Quelli migrati invece si sono imbattuti nell’alimentazione dei paesi di arrivo e hanno sperimentato le conseguenze peggiori sul profilo metabolico. Sono ingrassati, e questa volta il tessuto adiposo non è stato sottocutaneo ma viscerale, perché è venuta meno l’esigenza di proteggersi dal freddo; di conseguenza, oltre all’ipertensione, questi hanno sviluppato anche diabete.
Ed è comprensibile come una volta assaggiata la varietà della dieta occidentale gli Inuit abbiano finito per abbandonare la propria, basata su carne cruda, dura e sgradevole per via della ricchezza in grassi polinsaturi che tendono a irrancidire velocemente.

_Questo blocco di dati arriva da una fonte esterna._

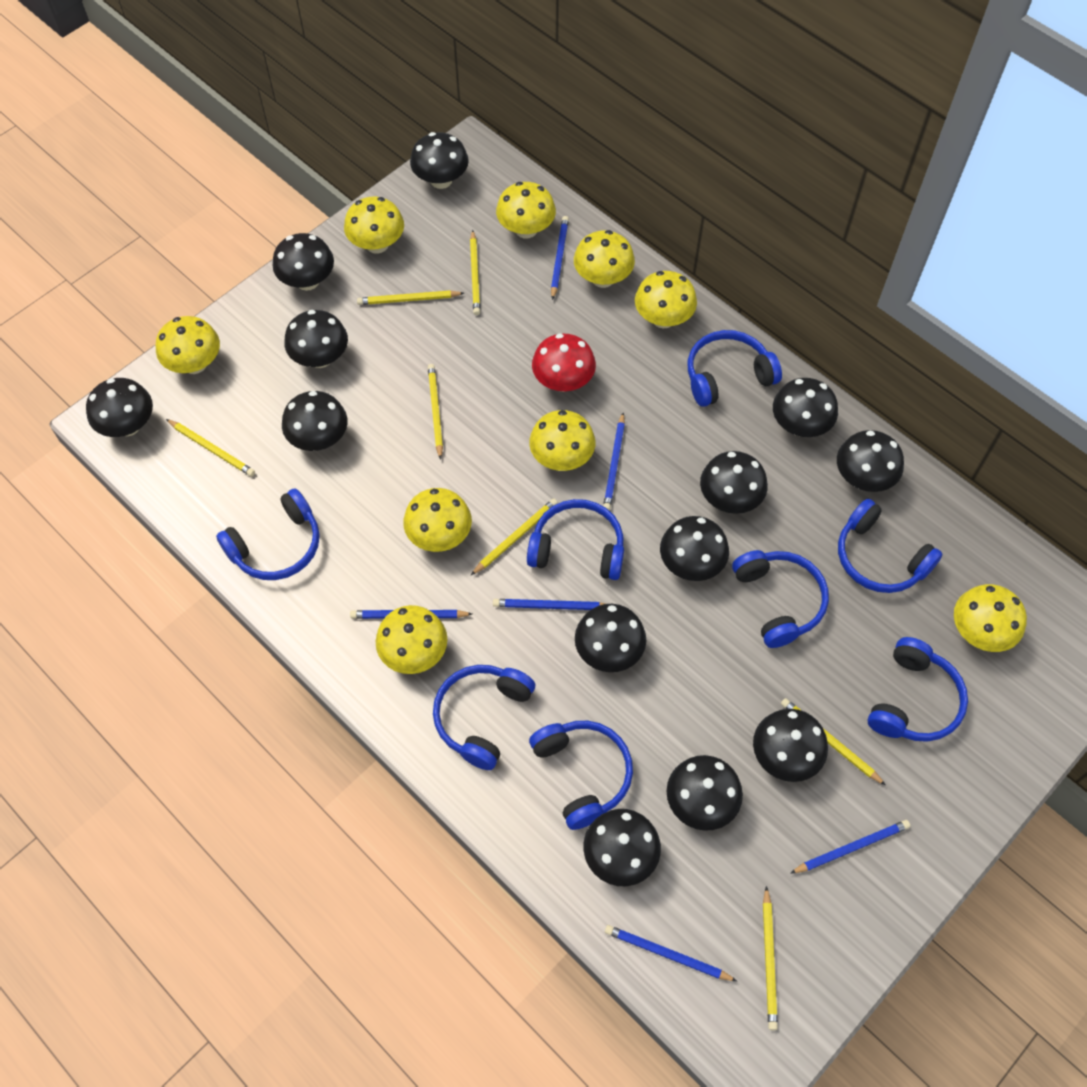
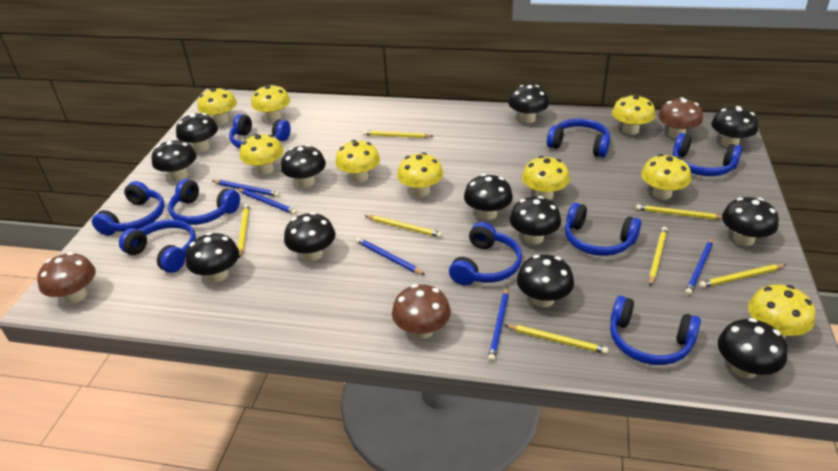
black mushroom: 13 -> 12
blue headphones: 8 -> 9
blue pencil: 6 -> 5
brown mushroom: 0 -> 3
red mushroom: 1 -> 0

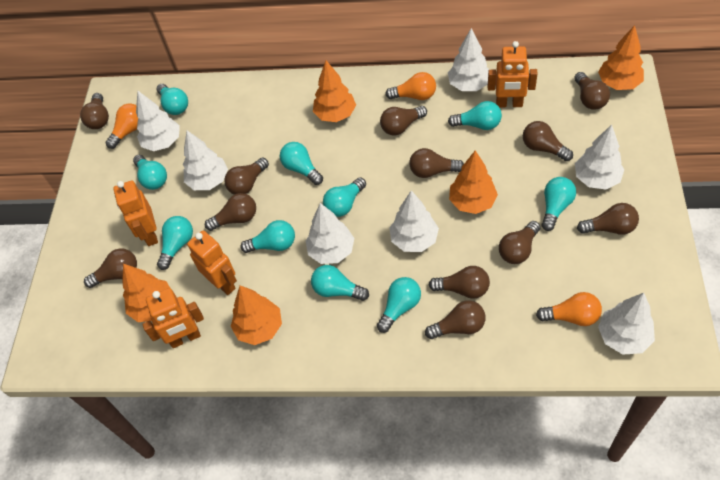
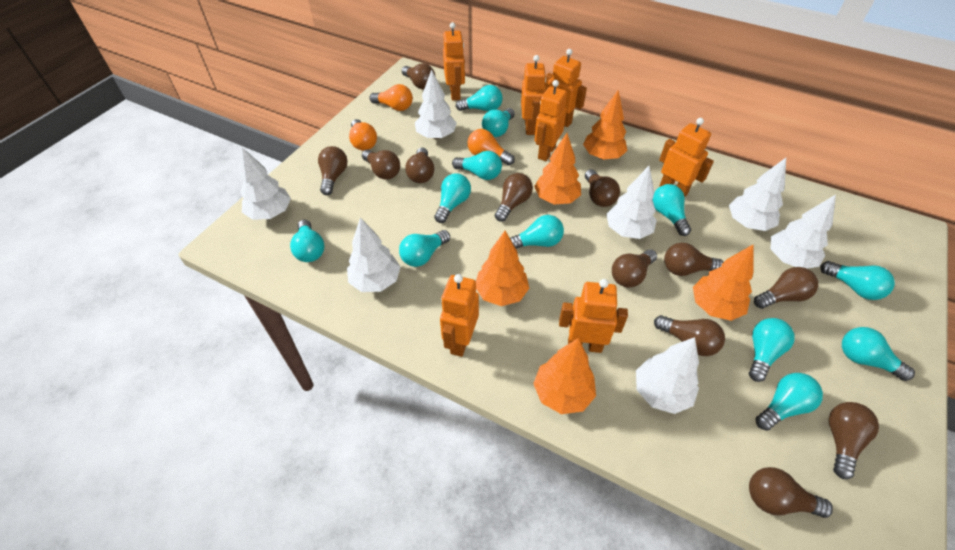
orange robot: 4 -> 7
turquoise light bulb: 10 -> 12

C’è comunque da dire che anche quelli migrati ed esposti alla dieta moderna non sembrano sviluppare diabete (anche se manifestano un profilo salutistico più basso), a patto che mantengano i loro abituali livelli di attività motoria. Altri invece pur mantenendo l’attività fisica abituale vedono aumentare il proprio Bmi.
Anche l’osteoporosi è in aumento, non tanto per l’assenza del latte (sono intolleranti al lattosio) quanto per altri due motivi. Il primo è la perdita dell’abitudine a masticare ogni parte delle loro prede, ossa comprese.

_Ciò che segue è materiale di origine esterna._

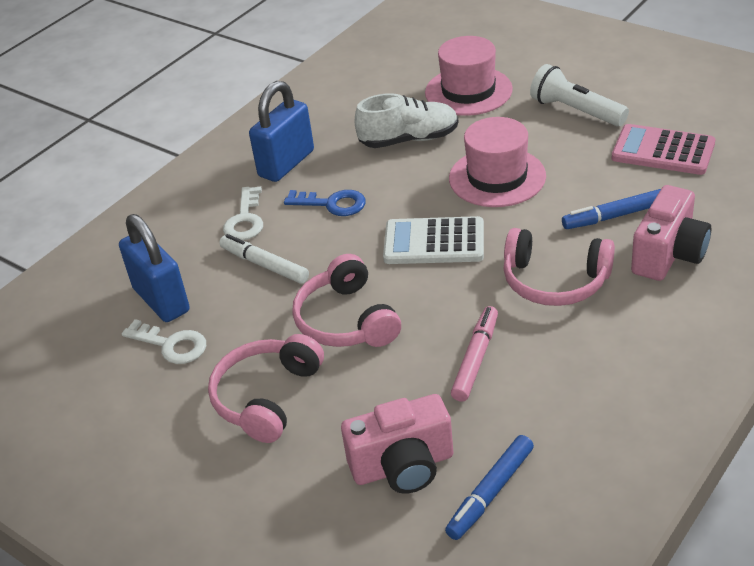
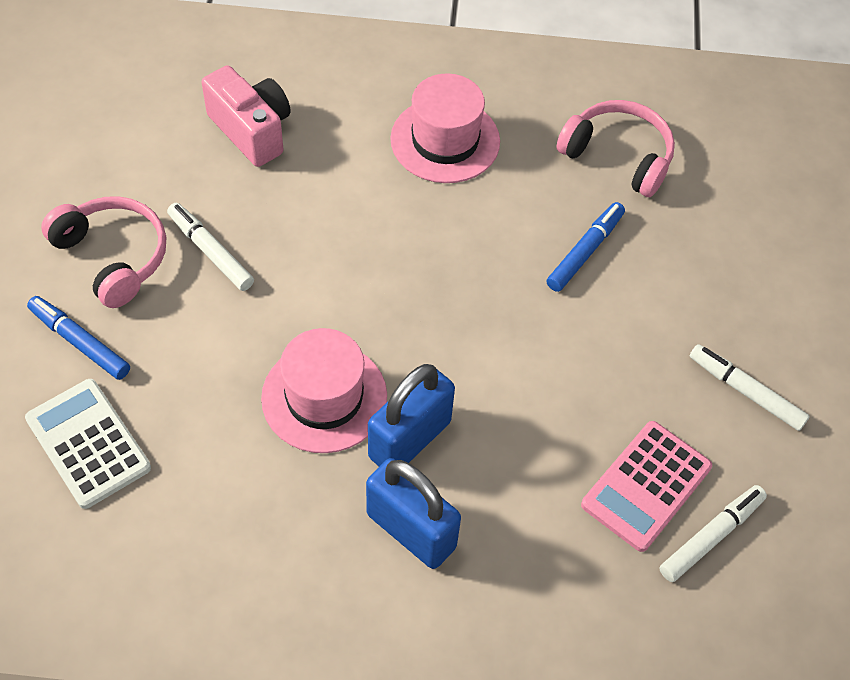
blue key: 1 -> 0
pink camera: 2 -> 1
pink headphones: 3 -> 2
pink marker: 1 -> 0
white flashlight: 1 -> 0
white key: 2 -> 0
white marker: 1 -> 3
white shoe: 1 -> 0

Ma quello più importante è stato l’attuale carenza di vitamina D, derivante dalla grande diminuzione di grassi e oli di pesce nella loro dieta; si consideri che gli eschimesi vivono molto coperti per proteggersi dal freddo, per cui non riescono a captare al meglio i raggi solari che consentirebbero di compensare la carenza dietetica aumentando la sintesi endogena di vitamina D3.
Inoltre si è aggiunto un altro problema: l’aumento dell'assunzione di fosfato per via dell’ingresso della Coca-Cola (acido ortofosforico), che si è andata ad aggiungere alle grandi quantità di carne, ricca di fosforo (gli Inuit sono i più grandi consumatori di carne al mondo: dai 250 ai 400 grammi al giorno).
Il fosforo aumenta il fabbisogno di calcio per mantenere i due minerali nel giusto bilancio (1:2), e se quest’ultimo non viene apportato a sufficienza dall’alimentazione rischia di essere prelevato dal deposito principale, ossia l’osso.
Quando si parla di “dieta varia ed equilibrata” spesso non si sa ciò che si dice. È un’espressione che viene utilizzata a proposito. Gli effetti di una dieta “varia ed equilibrata”, per come noi intendiamo questa espressione, sono devastanti su un popolo come quello Inuit che per secoli ha mantenuto uno spettro alimentare assai ristretto.